In flight, the manual would come out any time I had a question about the airplane. In the last Flying Wild Alaska where the 1900 had the bad gear microswitch so that the gear indicated unsafe/in-transit, you saw the crew handle that situation pretty well - someone flew the airplane, there were no memory items, no QRH items, and they went and dug out the manual for any abnormal checklists related to this event.
Oh, just thought of a real-life example. While flying along, I saw the oil pressure start to drop a bit without a corresponding rise in temperature. I pulled out the manual, found the emergency checklist, then went to the systems description and was informed that if the engine temperature wasn't rising and the oil pressure was not in the red I didn't have a "land right now" situation. So I watched both like a hawk (this was at night) and continued the flight. When I landed, I found some oil in the belly and that the airplane had lost 2 of 12 quarts during the flight. Turns out a pipe in the low pressure part of the turbocharger oil system had cracked and was leaking.
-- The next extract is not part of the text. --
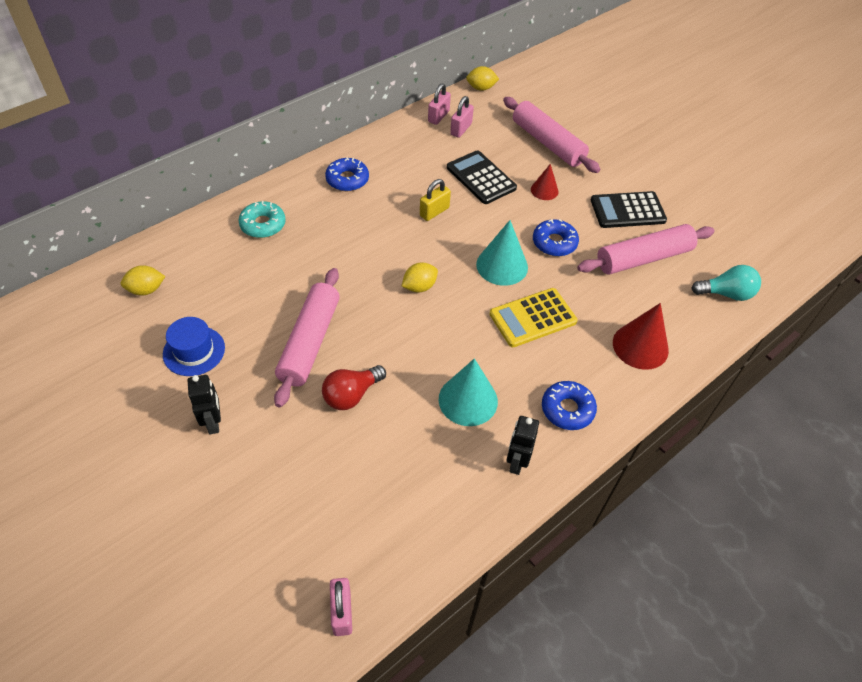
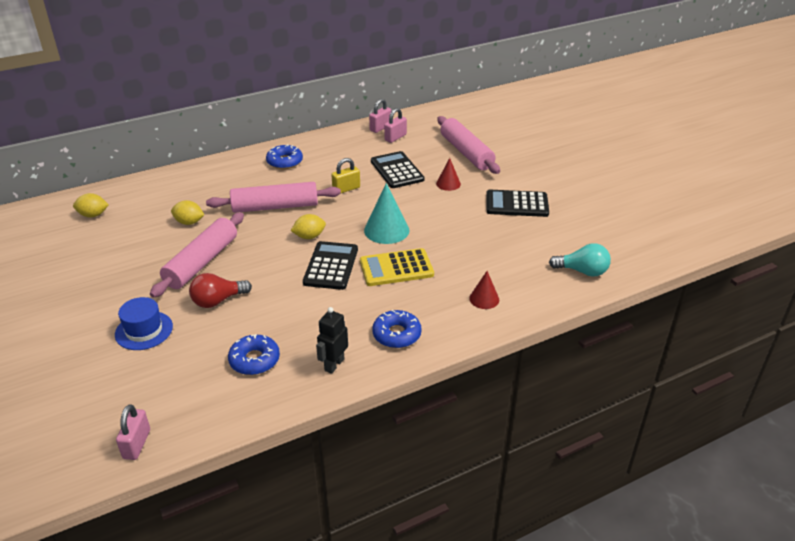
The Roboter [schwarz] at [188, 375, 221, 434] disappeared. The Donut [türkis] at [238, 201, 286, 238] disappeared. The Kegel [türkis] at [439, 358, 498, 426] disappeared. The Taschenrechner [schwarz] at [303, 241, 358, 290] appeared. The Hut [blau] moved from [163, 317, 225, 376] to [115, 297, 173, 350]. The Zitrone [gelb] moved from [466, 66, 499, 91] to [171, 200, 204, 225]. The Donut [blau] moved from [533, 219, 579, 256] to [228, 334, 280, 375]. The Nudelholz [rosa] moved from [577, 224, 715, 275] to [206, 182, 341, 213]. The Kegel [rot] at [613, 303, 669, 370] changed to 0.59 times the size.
And I agree that there are relatively few things that need memory responses. Even in bigger more complex airplanes in revenue service, the lists I've seen have one or two immediate memory items, then it's "get out the QRH". They all relate to things that will kill you quickly, like fires, powerplant failures, or depressurizations.
Jet jockies, care to comment on how many items are actual memory items in your checklists?